Après que les formalités des articles 430 et suivants du code de procédure civile eurent été respectées, le Tribunal a rendu le jugement suivant :
EXPOSE DU LITIGE
Par acte de commissaire de justice en date du 23 juillet 2025, le syndicat des copropriétaires de l’immeuble [Adresse 1] à [Localité 1], représenté par son syndic en exercice, la société FONCIA Vexin Boucles de Seine, a assigné Monsieur [W] [I] et Madame [J] [F] épouse [I] aux fins de les voir, sous le bénéfice de l’exécution provisoire :
condamner in solidum à payer la somme de 7.068,10 € représentant des charges de copropriété arrêtées au 1er juillet 2025 avec intérêts au taux légal à compter du 24 janvier 2025 ; ordonner la capitalisation des intérêts ; condamner in solidum au paiement de la somme de 45 euros au titre des frais nécessaires au recouvrement ; condamner in solidum au paiement de la somme de 2.000 euros de dommages et intérêts ; condamner in solidum au paiement de la somme de 1.410 euros en application de l’article 700 du code de procédure civile ainsi qu’aux dépens.

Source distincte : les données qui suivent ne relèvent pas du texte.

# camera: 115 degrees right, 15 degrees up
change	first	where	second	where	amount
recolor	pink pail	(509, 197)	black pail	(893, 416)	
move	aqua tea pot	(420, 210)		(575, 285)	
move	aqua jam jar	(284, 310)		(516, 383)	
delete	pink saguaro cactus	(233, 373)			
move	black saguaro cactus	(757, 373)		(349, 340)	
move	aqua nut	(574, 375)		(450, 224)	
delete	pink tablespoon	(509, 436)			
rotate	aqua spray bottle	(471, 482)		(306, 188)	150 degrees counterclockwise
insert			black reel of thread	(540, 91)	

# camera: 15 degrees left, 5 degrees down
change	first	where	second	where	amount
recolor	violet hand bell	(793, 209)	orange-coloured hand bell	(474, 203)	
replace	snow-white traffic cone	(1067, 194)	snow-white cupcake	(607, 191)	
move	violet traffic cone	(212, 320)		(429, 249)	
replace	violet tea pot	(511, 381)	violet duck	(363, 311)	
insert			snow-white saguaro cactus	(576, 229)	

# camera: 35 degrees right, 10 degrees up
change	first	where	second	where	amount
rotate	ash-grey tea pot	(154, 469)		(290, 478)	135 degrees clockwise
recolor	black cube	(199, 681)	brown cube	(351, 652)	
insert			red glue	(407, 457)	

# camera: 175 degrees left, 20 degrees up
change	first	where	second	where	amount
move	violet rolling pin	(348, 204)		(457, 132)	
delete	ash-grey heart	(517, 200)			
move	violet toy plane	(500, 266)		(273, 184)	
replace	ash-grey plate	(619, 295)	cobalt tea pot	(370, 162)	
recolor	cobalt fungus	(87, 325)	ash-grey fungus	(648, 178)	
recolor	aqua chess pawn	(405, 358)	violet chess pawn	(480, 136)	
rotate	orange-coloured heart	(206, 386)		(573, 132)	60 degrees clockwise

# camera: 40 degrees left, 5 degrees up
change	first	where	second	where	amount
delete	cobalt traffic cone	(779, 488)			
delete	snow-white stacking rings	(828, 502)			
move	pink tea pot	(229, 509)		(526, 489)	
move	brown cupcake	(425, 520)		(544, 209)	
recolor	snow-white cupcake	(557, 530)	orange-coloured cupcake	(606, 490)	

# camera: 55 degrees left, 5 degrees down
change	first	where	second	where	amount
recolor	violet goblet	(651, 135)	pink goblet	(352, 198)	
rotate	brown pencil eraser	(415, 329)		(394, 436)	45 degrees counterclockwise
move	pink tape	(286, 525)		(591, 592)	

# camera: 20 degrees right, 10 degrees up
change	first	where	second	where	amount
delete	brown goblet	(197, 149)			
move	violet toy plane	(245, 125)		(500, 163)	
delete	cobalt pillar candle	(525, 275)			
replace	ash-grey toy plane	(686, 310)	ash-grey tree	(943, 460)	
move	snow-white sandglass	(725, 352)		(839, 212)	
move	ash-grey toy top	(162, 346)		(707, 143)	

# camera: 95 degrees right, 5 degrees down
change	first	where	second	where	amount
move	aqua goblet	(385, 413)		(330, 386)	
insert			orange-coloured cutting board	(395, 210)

A l’audience du 13 janvier 2026, le syndicat des copropriétaires sus-visé représenté par son conseil réitère les termes de son assignation, sauf à actualiser la dette à la somme de 5.559,49 euros.
Monsieur [W] [I] et Madame [J] [F] épouse [I], cités respectivement par acte remis à étude, n’ont pas comparu et ne se sont pas fait représenter.
La décision a été mise en délibéré au 10 mars 2026 par mise à disposition au greffe.
MOTIFS
En application de l’article 472 du code de procédure civile si le défendeur ne comparaît pas, il est néanmoins statué sur le fond et le juge ne fait droit à la demande que dans la mesure où il l’estime régulière, recevable et bien fondée.
Il convient de rappeler que l’obligation au paiement d’une somme d’argent est en principe divisible.
En cas d’indivision, les copropriétaires d’un lot sont tenus conjointement au paiement des charges et chacun est tenu de s’acquitter de sa quote-part à hauteur de ses droits dans l’indivision.
En l’espèce, en vertu des dispositions de l’article 220 du code civil, les défendeurs, en cas de condamnation, seront in solidum tenus de la dette.
Sur les charges
En vertu de l’article 10 de la loi n° 65-557 du 10 juillet 1965, les copropriétaires sont tenus de participer aux charges entraînées par les services collectifs et les éléments d’équipement commun en fonction de l’utilité que ces services et éléments présentent à l’égard de chaque lot, ainsi qu’à celles relatives à la conservation, à l’entretien et à l’administration des parties communes proportionnellement aux valeurs relatives des parties privatives comprises dans leurs lots.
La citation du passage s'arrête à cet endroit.